Lindsay, who was born in Jamaica but raised in Connecticut, moved to Utah briefly in 2011 before moving to New York. In 2016, he moved back to the Beehive State and has been here ever since.
Lindsay now works in the tech industry and is the co-founder and CEO of 21stCentEd, powered by TechTrep. It’s a virtual academy focused on science, technology, engineering, and math (STEM) where children can learn skills crucial to succeeding in these fields when they grow up.
“We fundamentally have to think about changing the way we prepare our students with (STEM) in mind right when they graduate from high school, everyone must be prepared to have the skill to work in the 21st century,” he said.
As a high school student, Lindsay said there was no way he would’ve been interested in the STEM field.
“I would shy away from it,” he said. But if it had been introduced to him through music, with coding added on top of that, he likely would’ve been more excited about it. It is all about finding those access points that cater to a student’s needs and help them feel confident in their abilities to excel in STEM, he added.
In response to the Black Lives Matter movement, the company decided in 2020 to focus on ways to include minority groups in their work. According to the U.S. Census Bureau, women and people of color have historically been underrepresented in the workplace in science, technology, engineering and math fields.
In any field, diversity is essential to success, Lindsay explained. Businesses have diverse consumers; and in order to better understand their needs, companies should make sure there are diverse voices at the table at every level.
“Our products must appeal to that diversity and the folks creating those products; you can’t appeal to diversity if you’re not diverse yourself. So, diversity is crucial,” he said.
While Lindsay said he felt the 2020 protests were a great way to shed light on the inequities and discrimination some face in the country today, he also thinks it’s important to make sure once everyone goes home the important work continues.
“When the protest ends, we have to ask ourselves: What are we doing beyond just highlighting the issue? Are we investing in systemic change, meaning, are we having continued dialogue, are we creating opportunities for our underserved population so that they … have a fair shot at becoming successful like the dominant group,” he said.
That’s exactly why Lindsay finds his work in helping inspire students with STEM so important — he is building the bridge from social awareness to action.
“I’m creating the structure where we can transform communities so that they can become economically viable, where all people are participating in a vibrant economy, and capitalizing on the opportunities that we’re seeing,” he said. “How Black lives matter translates into progress is to help our school systems and our communities create a structure through which we’re looking at every single student and providing them the support that they need to be successful.”
Helping build these bridges is no easy feat, especially considering minority groups might face discrimination and other obstacles.
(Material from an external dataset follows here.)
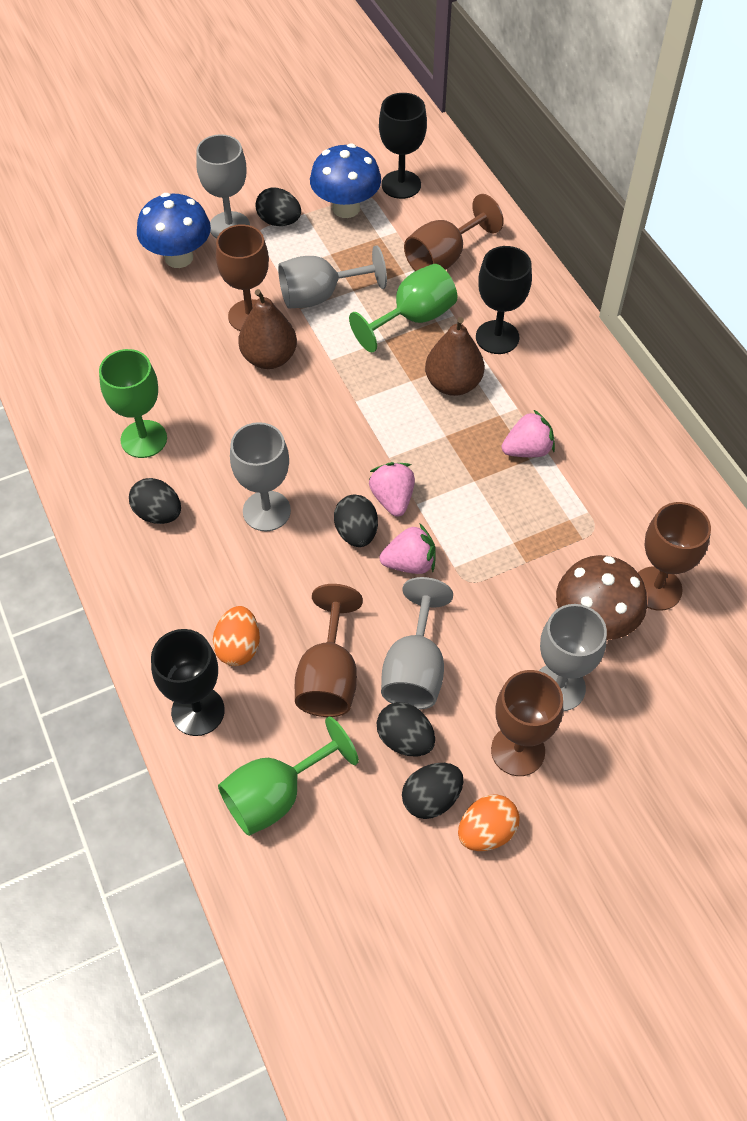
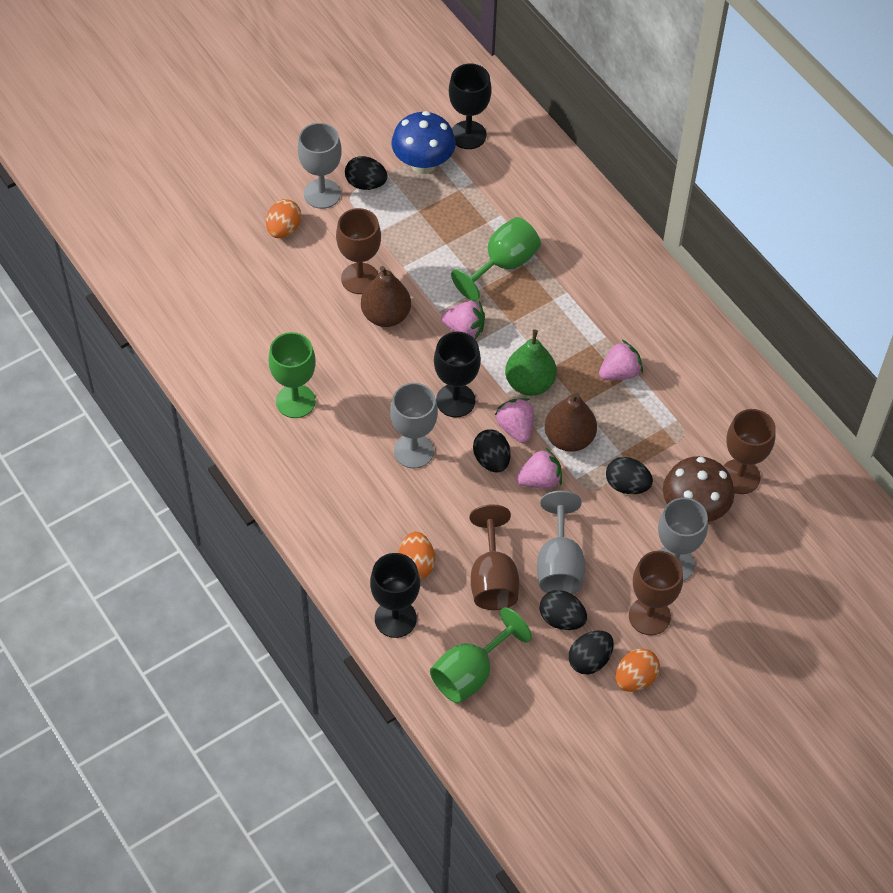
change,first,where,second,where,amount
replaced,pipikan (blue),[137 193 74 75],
Since living in Utah, Lindsay said he has experienced more unintentional racial bias than derogatory slurs, like the incident in Connecticut.
“Utah has been gracious,” he said. “But I sense the discomfort in folks that I don’t have anything overt to talk about.”
Over the years, Lindsay said he has learned to take a step back from a situation and remove his personal offense to focus on the educational opportunity. Carrying the burden of education can be tiresome, but he said opening a dialogue with people is really the only way to elevate.
“This is your moment to educate and if the person is willing to listen, you just take the time,” he said. “I’m always open to have a conversation around it and I step up and I think, do what’s necessary to shrink the perceived divide or differences. … Have that conversation about why that could be offensive.”
In Lindsay’s experience, nine times out of 10 the person was unaware their remarks were offensive and their intention was not malicious.
“They just don’t know,” he said. Lindsay hopes the other person gets a glimpse into the life of a Black American and walks away with more awareness of how they can erase unintended racial biases from their everyday life.
“I think human interaction is really powerful,” Lindsay said. “Because experience creates context.”
If a Utahn ever finds themselves in the middle of what might be a difficult conversation, Lindsay has some advice:
“Be open to feedback and dialogue. Don’t be afraid. Don’t take it personally,” he said. “It takes courage to say something. And it takes just as much courage to hear something. And so engage in a dialogue and come out a little bit better educated than you, you step into it with and so essentially just be open.”